Description
Les représentations de Mars Ultor sur les pierres gravées is principally devoted to engraved stones representing the Mars Ultor type and aims to restore them to their rightful place. When Adolf Furtwängler, in his study of the Somzée collection, determined the Mars Ultor type from a statuette in the same collection, he chose to use only two artefacts for comparison: the engraved gem from the Marlborough collection and a sesterce of Antoninus Pius. Monumental sculpture and reliefs did not provide reliable anchors for the type. Even the famous statue from the Capitoline Museum did not find favour with him. Paradoxically, the studies that followed Furtwängler's focused on the ‘high arts’, intentionally leaving aside the intaglios and the glass pastes, which are the only contemporary examples of the original statue, now lost.

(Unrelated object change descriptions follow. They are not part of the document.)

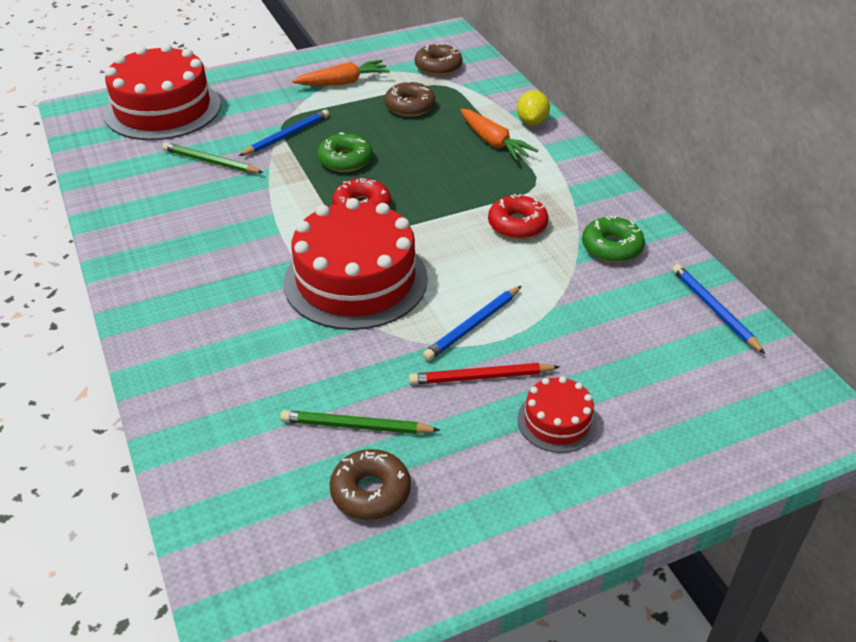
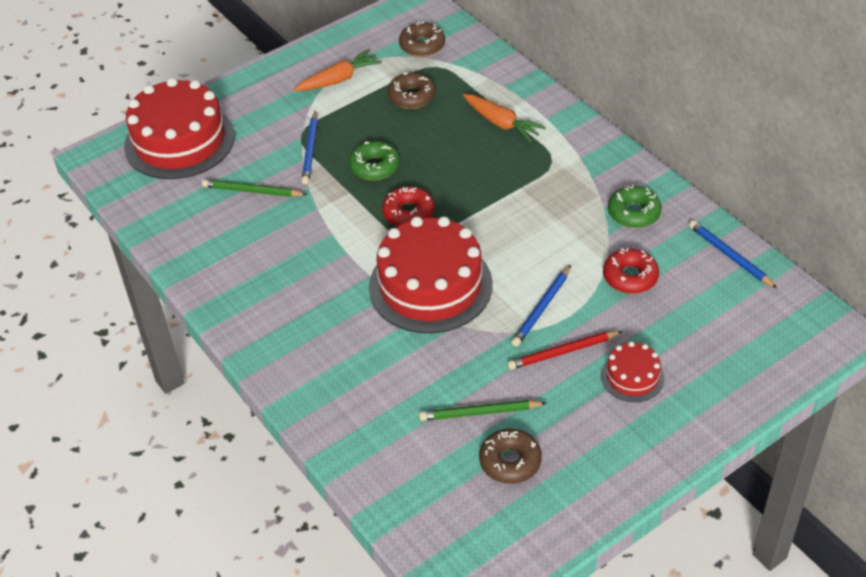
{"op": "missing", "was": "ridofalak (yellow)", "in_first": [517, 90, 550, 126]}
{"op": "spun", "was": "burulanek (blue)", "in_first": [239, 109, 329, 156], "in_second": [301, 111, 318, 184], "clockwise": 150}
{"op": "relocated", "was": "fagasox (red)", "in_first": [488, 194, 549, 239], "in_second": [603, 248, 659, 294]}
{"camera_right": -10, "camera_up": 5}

Gems representing the Mars Ultor type were produced between the 1st and 4th centuries. They attest to the longevity and impact of the Augustan image in Roman iconography and allow us to follow the variations in meaning of the motif. Scattered around the world and without documented contexts, the 240-odd engraved stones gathered here prove – if it were still necessary to do so – that the great masterpieces of art history have had a much more important survival on these small objects than on the great monuments traditionally at the centre of iconographic studies. Comparison with statuettes and coins representing the Mars Ultor type also offers a historical and religious view of the cult of the god, promoted by Octavian after the Battle of Philippi.